Knowledge is power. And in a serious emergency SHTF situation, it may be the difference between life and death. You need as much up to date information as possible to make correct decisions, and that means that you must have the ability to communicate with your group and to get all available news under all circumstances.
When the world goes to hell in a handcart, you will need to be able to communicate with members of your immediate team as well as possibly family members who are distant. In addition, you want to be able to get as much news as possible about the weather and other disaster related subjects. There are a number of communication choices available that you should consider.

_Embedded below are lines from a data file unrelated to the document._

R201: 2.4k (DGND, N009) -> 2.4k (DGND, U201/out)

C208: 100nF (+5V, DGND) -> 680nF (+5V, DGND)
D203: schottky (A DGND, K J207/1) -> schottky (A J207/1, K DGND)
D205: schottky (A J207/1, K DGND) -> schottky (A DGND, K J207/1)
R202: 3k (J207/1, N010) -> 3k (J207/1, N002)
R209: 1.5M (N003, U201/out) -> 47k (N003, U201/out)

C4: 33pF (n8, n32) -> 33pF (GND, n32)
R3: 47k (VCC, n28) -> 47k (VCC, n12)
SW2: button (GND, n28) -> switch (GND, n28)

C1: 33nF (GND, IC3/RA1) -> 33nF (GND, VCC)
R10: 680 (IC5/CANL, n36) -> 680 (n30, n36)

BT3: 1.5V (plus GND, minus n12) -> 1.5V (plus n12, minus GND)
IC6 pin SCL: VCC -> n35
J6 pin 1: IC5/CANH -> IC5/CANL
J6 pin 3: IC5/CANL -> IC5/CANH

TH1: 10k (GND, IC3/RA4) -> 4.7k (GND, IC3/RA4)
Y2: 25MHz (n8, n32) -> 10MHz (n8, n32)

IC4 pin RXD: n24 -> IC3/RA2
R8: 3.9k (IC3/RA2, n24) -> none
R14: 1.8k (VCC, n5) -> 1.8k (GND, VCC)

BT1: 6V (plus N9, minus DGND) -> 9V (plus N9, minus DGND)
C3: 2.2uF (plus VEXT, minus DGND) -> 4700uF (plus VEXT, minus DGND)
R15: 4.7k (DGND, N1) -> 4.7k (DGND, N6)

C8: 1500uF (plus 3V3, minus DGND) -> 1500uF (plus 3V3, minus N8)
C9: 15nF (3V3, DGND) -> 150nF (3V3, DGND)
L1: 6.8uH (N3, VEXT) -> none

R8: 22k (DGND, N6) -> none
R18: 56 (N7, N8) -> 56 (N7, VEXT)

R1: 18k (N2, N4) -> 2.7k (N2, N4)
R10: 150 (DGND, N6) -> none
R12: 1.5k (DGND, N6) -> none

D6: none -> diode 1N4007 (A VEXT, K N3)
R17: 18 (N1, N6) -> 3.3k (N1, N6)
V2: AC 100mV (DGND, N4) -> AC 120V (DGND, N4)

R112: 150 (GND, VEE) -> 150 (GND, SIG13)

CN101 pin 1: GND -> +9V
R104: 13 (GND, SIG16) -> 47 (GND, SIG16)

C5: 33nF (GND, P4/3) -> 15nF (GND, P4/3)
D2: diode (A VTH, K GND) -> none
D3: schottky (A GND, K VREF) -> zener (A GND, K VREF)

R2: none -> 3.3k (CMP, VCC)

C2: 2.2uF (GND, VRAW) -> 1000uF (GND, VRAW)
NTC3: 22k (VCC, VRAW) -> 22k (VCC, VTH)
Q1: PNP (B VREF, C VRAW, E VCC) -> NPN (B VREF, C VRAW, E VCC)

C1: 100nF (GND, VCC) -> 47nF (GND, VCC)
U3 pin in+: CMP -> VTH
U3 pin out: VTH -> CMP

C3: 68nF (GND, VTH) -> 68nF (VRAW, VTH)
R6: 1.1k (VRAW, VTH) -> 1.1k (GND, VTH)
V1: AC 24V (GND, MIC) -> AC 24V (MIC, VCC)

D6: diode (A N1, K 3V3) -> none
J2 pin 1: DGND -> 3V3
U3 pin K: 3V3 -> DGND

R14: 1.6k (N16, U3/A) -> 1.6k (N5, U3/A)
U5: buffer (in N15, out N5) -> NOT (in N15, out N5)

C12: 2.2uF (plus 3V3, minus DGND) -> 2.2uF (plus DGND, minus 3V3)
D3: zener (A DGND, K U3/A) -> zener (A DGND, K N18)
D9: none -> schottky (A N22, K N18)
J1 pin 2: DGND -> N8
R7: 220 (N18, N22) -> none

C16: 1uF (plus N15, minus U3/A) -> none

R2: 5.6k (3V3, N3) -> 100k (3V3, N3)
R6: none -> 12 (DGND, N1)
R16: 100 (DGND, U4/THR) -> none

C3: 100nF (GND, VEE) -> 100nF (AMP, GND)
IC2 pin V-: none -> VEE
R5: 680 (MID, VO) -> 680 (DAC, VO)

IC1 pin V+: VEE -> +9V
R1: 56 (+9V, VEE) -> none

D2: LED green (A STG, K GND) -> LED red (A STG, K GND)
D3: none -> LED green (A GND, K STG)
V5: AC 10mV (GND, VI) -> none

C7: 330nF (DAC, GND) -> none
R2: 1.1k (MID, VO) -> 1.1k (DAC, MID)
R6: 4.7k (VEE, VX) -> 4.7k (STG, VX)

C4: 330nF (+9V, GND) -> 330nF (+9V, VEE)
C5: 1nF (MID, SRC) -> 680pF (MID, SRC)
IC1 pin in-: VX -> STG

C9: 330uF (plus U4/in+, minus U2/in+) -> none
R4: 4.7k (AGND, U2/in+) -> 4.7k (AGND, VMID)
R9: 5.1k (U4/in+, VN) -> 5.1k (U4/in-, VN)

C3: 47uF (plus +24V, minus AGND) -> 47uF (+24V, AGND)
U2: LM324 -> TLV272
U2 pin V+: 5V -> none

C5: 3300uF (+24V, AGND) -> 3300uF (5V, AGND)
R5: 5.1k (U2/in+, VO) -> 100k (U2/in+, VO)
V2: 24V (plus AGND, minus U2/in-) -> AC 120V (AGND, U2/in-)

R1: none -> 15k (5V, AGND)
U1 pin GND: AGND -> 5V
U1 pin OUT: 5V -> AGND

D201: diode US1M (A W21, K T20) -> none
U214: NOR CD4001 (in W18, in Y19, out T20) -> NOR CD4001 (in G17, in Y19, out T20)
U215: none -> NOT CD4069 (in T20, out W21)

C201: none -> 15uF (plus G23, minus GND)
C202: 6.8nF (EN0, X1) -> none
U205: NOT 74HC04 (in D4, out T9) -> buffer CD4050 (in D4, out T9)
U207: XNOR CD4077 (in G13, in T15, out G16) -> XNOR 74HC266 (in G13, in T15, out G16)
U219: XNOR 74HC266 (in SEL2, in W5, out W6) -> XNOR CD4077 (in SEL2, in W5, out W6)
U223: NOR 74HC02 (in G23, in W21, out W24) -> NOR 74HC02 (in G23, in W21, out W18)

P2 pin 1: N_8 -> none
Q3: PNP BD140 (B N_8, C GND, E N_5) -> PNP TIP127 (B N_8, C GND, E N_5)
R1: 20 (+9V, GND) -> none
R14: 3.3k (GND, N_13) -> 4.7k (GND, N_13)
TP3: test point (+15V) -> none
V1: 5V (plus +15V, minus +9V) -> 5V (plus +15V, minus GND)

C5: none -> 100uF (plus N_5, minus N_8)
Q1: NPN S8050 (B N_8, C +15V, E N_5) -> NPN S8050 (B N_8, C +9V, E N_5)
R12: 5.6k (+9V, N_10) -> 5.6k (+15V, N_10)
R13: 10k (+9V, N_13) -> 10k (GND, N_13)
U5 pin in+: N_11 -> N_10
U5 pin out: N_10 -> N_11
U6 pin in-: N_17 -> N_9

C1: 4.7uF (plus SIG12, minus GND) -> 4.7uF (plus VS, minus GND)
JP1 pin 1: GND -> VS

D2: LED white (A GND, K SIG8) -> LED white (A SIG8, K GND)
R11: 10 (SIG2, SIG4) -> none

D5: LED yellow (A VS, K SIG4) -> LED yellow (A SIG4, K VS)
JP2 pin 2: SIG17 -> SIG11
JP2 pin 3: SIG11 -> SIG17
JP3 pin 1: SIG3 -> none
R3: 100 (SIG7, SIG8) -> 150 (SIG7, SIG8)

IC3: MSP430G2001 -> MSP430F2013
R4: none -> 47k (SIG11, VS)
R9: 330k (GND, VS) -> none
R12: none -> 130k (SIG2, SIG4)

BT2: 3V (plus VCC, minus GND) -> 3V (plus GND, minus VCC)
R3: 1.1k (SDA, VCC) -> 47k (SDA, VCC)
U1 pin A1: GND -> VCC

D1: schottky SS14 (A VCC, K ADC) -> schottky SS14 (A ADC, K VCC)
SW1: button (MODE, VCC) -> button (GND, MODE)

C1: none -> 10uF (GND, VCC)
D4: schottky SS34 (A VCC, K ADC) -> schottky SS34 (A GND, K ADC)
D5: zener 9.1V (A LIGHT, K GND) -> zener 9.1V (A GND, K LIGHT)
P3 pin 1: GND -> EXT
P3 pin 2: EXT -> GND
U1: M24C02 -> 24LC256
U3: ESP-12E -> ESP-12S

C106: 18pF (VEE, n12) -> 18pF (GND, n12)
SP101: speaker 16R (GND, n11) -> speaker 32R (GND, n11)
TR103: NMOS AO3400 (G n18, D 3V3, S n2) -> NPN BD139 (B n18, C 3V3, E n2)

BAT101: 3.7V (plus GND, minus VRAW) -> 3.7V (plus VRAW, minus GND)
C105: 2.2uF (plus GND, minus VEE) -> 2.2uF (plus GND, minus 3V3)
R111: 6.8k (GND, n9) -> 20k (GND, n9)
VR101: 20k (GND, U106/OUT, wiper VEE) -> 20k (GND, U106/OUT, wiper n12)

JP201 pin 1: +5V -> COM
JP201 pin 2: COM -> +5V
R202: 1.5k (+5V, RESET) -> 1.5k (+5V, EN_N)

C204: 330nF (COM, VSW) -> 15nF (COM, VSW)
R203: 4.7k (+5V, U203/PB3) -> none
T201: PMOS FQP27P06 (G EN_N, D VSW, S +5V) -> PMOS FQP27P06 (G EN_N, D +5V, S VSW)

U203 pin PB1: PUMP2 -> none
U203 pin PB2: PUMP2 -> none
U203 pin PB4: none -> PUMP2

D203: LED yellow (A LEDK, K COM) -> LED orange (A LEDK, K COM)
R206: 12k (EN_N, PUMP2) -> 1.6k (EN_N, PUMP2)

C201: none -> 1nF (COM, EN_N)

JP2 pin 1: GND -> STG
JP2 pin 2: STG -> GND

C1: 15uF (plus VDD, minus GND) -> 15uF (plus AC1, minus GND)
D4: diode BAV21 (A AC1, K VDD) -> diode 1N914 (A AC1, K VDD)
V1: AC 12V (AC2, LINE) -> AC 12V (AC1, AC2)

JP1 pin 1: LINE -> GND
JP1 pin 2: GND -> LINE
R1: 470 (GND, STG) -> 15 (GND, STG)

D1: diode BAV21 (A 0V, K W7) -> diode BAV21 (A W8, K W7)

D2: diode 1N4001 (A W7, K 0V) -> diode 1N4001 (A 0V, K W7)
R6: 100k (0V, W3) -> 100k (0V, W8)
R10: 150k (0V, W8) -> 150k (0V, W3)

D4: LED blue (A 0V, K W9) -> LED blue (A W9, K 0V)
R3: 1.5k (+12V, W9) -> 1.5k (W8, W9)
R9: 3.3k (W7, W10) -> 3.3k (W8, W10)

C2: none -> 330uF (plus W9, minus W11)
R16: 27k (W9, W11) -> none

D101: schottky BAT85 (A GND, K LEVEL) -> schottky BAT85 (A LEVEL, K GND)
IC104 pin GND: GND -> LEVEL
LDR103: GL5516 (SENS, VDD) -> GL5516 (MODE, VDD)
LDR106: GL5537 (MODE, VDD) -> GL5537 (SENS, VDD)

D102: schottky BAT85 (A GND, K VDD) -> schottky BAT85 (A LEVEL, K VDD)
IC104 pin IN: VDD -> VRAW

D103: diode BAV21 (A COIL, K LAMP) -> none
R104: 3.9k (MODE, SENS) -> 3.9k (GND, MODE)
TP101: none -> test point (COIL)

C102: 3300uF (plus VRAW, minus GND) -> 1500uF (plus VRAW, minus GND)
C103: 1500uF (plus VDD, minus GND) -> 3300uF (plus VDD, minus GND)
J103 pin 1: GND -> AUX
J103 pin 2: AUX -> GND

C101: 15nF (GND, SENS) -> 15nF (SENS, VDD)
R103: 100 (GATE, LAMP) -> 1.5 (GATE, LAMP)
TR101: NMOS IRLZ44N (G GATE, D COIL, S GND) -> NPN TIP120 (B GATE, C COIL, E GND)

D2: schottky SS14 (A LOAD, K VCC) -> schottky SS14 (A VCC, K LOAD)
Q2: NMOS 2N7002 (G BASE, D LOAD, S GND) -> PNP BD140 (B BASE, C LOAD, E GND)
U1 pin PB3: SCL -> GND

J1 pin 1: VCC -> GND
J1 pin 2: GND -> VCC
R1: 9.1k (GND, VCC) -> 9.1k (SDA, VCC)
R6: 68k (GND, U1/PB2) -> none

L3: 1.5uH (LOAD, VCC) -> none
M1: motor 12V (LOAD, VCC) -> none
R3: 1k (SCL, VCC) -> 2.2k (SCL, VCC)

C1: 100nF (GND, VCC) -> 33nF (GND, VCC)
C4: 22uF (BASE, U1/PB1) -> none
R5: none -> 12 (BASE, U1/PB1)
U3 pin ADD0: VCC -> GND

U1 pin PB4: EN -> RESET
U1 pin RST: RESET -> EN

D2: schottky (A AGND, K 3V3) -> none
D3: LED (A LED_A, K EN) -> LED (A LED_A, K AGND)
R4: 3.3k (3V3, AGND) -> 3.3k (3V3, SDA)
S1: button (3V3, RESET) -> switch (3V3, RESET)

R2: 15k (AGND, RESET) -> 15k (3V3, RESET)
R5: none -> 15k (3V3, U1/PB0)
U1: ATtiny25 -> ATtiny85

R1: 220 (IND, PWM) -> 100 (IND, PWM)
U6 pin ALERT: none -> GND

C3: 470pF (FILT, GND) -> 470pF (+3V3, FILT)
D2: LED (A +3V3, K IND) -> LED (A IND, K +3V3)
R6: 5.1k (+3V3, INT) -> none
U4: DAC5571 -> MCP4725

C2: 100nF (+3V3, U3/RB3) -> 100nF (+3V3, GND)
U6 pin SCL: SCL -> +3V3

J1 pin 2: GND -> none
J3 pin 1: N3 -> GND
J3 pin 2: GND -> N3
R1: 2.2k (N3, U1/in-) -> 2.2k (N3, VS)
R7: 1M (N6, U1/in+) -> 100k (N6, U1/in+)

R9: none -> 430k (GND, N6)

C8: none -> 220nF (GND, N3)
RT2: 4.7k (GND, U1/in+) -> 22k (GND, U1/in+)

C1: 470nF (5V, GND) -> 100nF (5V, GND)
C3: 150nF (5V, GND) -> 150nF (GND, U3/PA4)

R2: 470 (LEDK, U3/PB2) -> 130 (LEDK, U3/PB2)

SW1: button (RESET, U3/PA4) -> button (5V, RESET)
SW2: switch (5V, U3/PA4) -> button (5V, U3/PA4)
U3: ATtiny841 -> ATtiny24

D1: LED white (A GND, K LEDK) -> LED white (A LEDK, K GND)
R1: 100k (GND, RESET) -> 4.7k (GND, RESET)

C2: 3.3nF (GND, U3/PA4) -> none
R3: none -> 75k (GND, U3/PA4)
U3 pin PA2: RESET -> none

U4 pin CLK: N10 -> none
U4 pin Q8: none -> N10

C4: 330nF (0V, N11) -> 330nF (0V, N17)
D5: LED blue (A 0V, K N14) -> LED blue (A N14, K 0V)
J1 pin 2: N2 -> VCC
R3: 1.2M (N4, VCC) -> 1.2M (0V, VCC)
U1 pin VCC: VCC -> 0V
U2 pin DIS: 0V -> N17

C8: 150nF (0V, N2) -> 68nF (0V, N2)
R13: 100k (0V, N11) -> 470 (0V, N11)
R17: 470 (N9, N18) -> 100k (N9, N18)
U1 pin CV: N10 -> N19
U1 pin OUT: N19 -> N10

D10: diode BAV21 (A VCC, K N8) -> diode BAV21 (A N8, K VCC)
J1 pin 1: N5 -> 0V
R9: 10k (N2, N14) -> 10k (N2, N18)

Personal cell phones, especially those like the AppleIPhone offer some advantages in short-term situations. You probably already have it with you in a sudden emergency. Assuming the cell towers are still operational, your stored phone numbers are easy to access under stress. Many have built-in compasses and GPS navigation capabilities. However, they are battery dependent (like all electronic devices for field use). There are other drawbacks. The cell towers require AC power, and in a grid down situation, your cell phone could be useless. For a short-term, local emergency, cell phones are useful, but for long-term situations they would only be useful for the electronic compass and the GPS (assuming the satellites are still functioning) and you had the capability to recharge them.
FRS Band Radios (Walkie Talkies)
Although FRS Band radios are typically advertised for up to 35 miles range, you would have to be in almost direct line of site to get that distance. These are good for short distance communication between vehicles or people who are on the move, and perhaps house to house. The advantage to these is that they are relatively inexpensive and you do not have to have a HAM radio license to operate them. The Motorola MR350R 35 pictured is advertised with the following characteristics:VibraCall vibration alert or 20 different call tones
- 11 weather channels (7 NOAA) with alert features
- 22 channels each with 121 privacy codes for superior interference protection
- Up to 35 mile range
- iVOX hands-free communication without the need for an audio accessory
CB (Citizen’s Band)
CB was popularized on a lot of media shows, and as everyone knows, truckers use them a lot. One of their limitations is the range. 1-10 miles is normal. The reason is that they are limited to 5 watts of power. You may or may not be able to contact who you need in an emergency.
However a popular and inexpensive model is the Uniden 40-Channel CB Radio. The next category of radio alleviates that problem.
Ham (amateur) Radio
Here is where you start getting some good communication potential. Ham radios come in various sizes and require a FCC license to operate. But getting a license isn’t difficult. This organization explains how. Ham radios have the capability for a lot longer range than CB radios. It has to do with availability of frequencies which is a bit more complicated than this article can address. There is a good reference called The Antenna Book which explains these issues in detail. You can get reasonably priced hand held Ham radios such as the Beofeng UV-5R.
Ham radio operation takes a bit of study both to get the license and to learn a bit of technical information to get the most out of your communication equipment. A good starter reference manual is the ARRL Operator Manual
This is just a brief overview of the types of communications equipment available to those preparing for emergency situations. As always, do your research, decide what you need, and acquire accordingly.